The biggest Gujarati hit, Chhello Divas ( The Last Day ), released at the end of 2015, made about Rs. 17 crore. “Its plotline was similar to the Telugu film Happy Days . Mostly involving four college students and their campus life, the film was of entertainment as well as nostalgia value. Apart from the usual comedy, it also had double entendres, uncommon for a Gujarati film,” says Rayachanda, adding that the film’s collections picked up steam only after the first few days.

One parameter to judge the success of a film is whether people from other industries are taking note and in this regard, Chhello Divas has been successful. Its Hindi remake, Days of Tafree , is likely to hit the screens sometime in September this year.
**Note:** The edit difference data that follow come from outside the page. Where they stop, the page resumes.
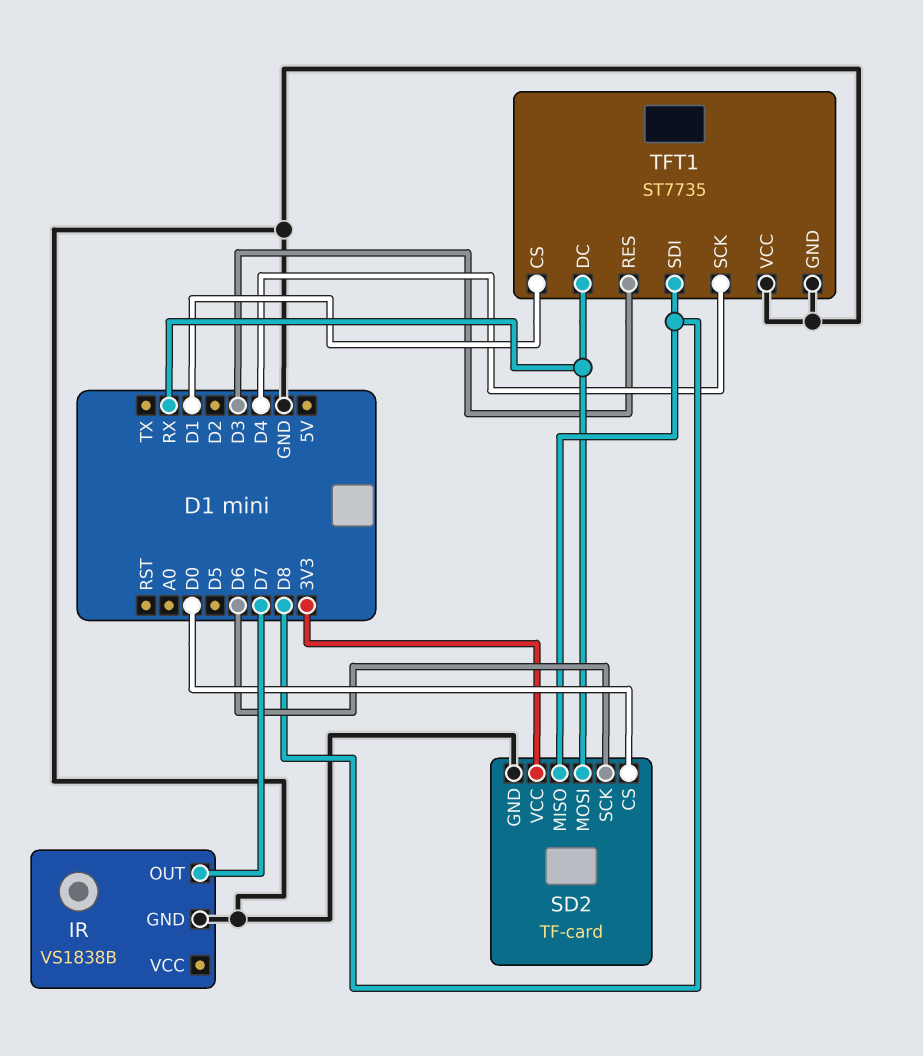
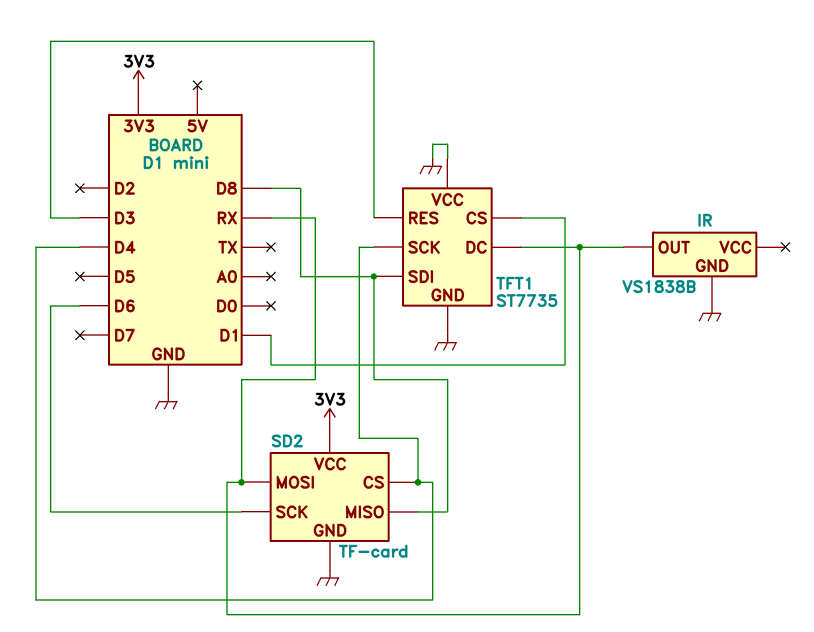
IR pin OUT: D7 -> RX
SD2 pin CS: D0 -> D4

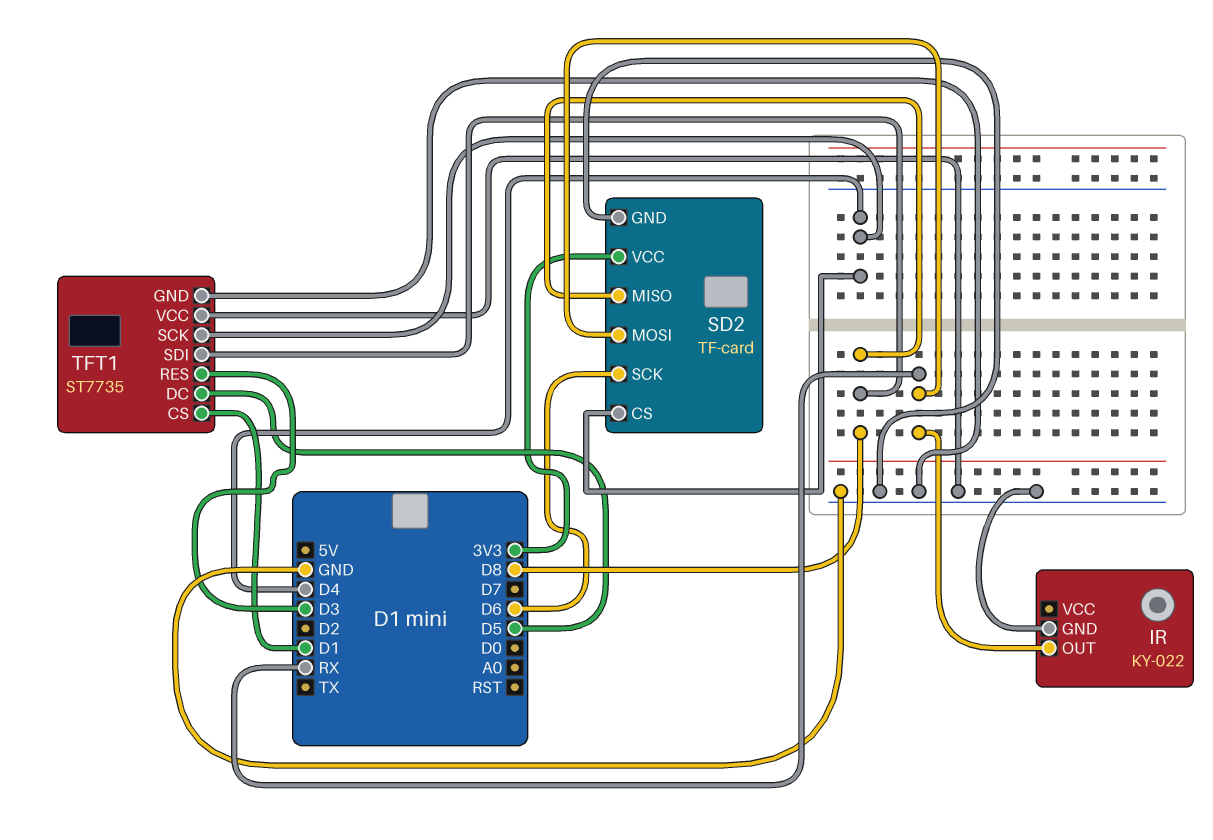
IR: VS1838B -> KY-022
TFT1 pin DC: RX -> D5

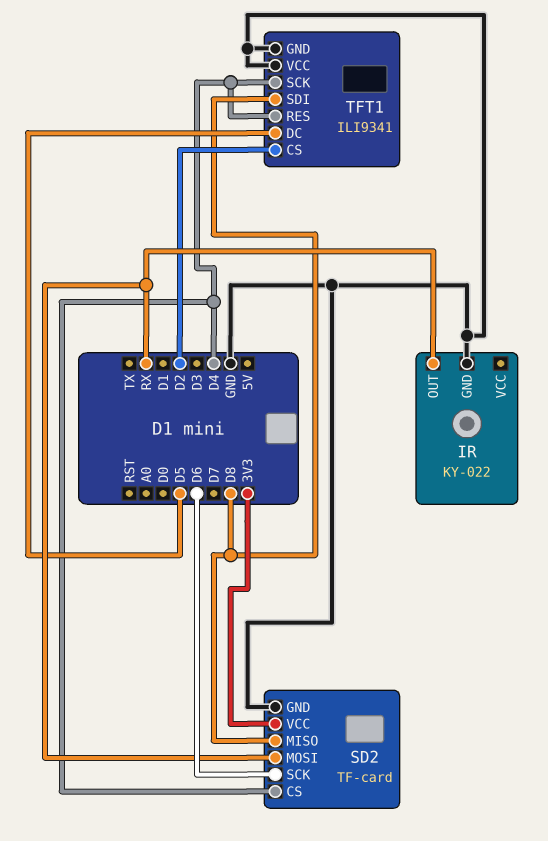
TFT1: ST7735 -> ILI9341
TFT1 pin CS: D1 -> D2
TFT1 pin RES: D3 -> D4

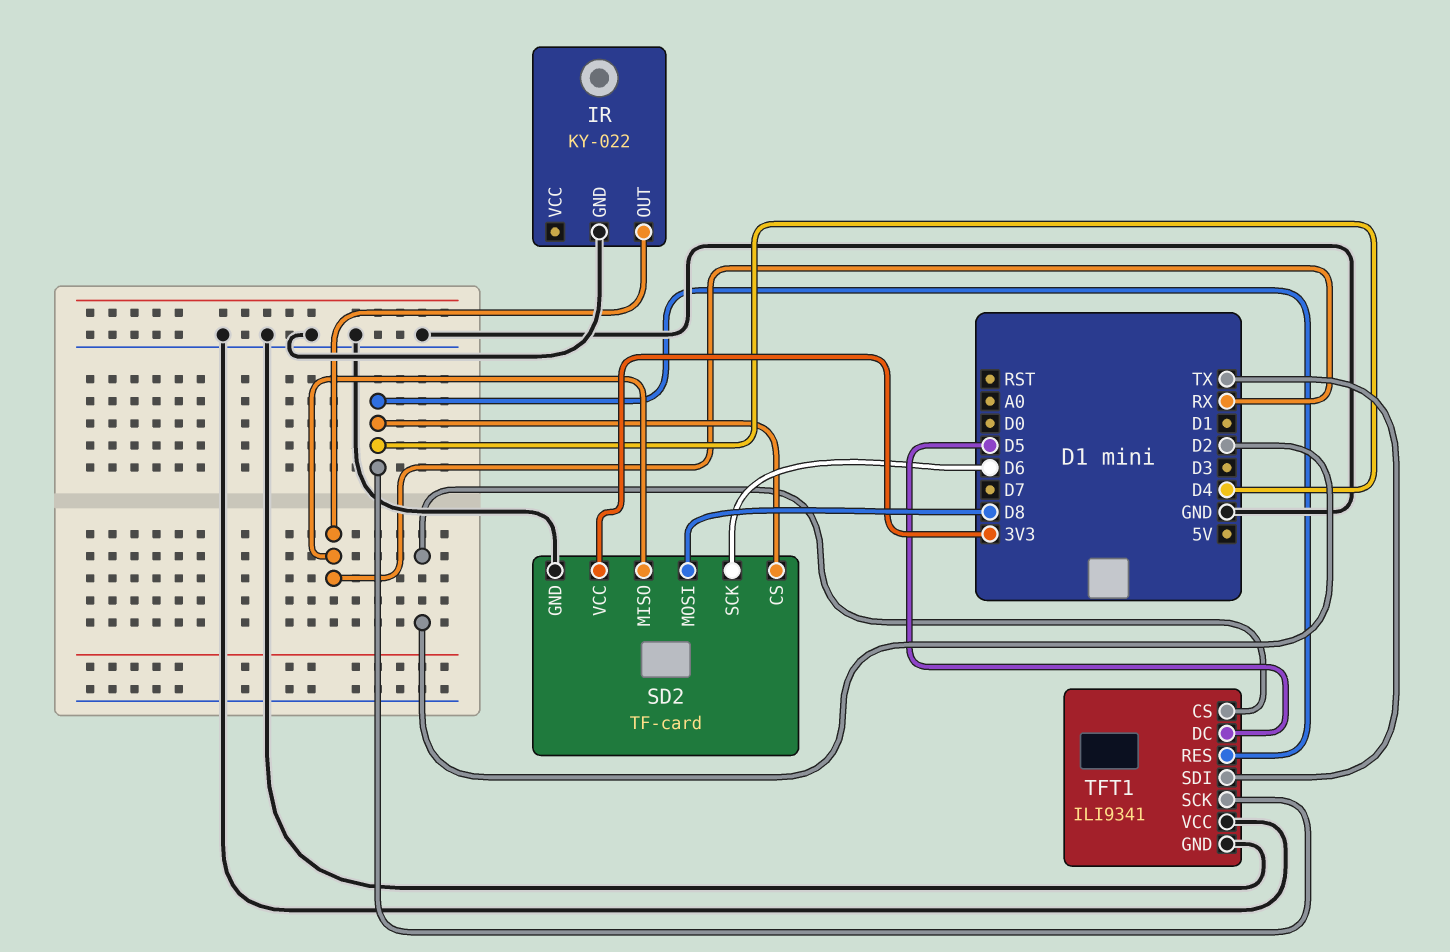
SD2 pin MISO: D8 -> RX
SD2 pin MOSI: RX -> D8
TFT1 pin SDI: D8 -> TX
Earlier this year, the State Government announced a new subsidy scheme under which it would fund up to Rs. 50 lakh of the production costs of the movie, subject to various parameters like the genre and the location of shooting. “This has caused a sudden boom in the number of films that have been announced. Currently, about 150 films are in production set to release in the next 18 months. That sounds a bit scary,” says Jain. But will this result in diversity in content?

Musale, who is a big fan of Tamil director Karthik Subbaraj’s cinema, says though the Gujarati audience likes light-hearted comedy, there is scope for varied content. “The key is to create new trends by experimenting with varied genres. Our film has more of dark comedy than slapstick,” he says.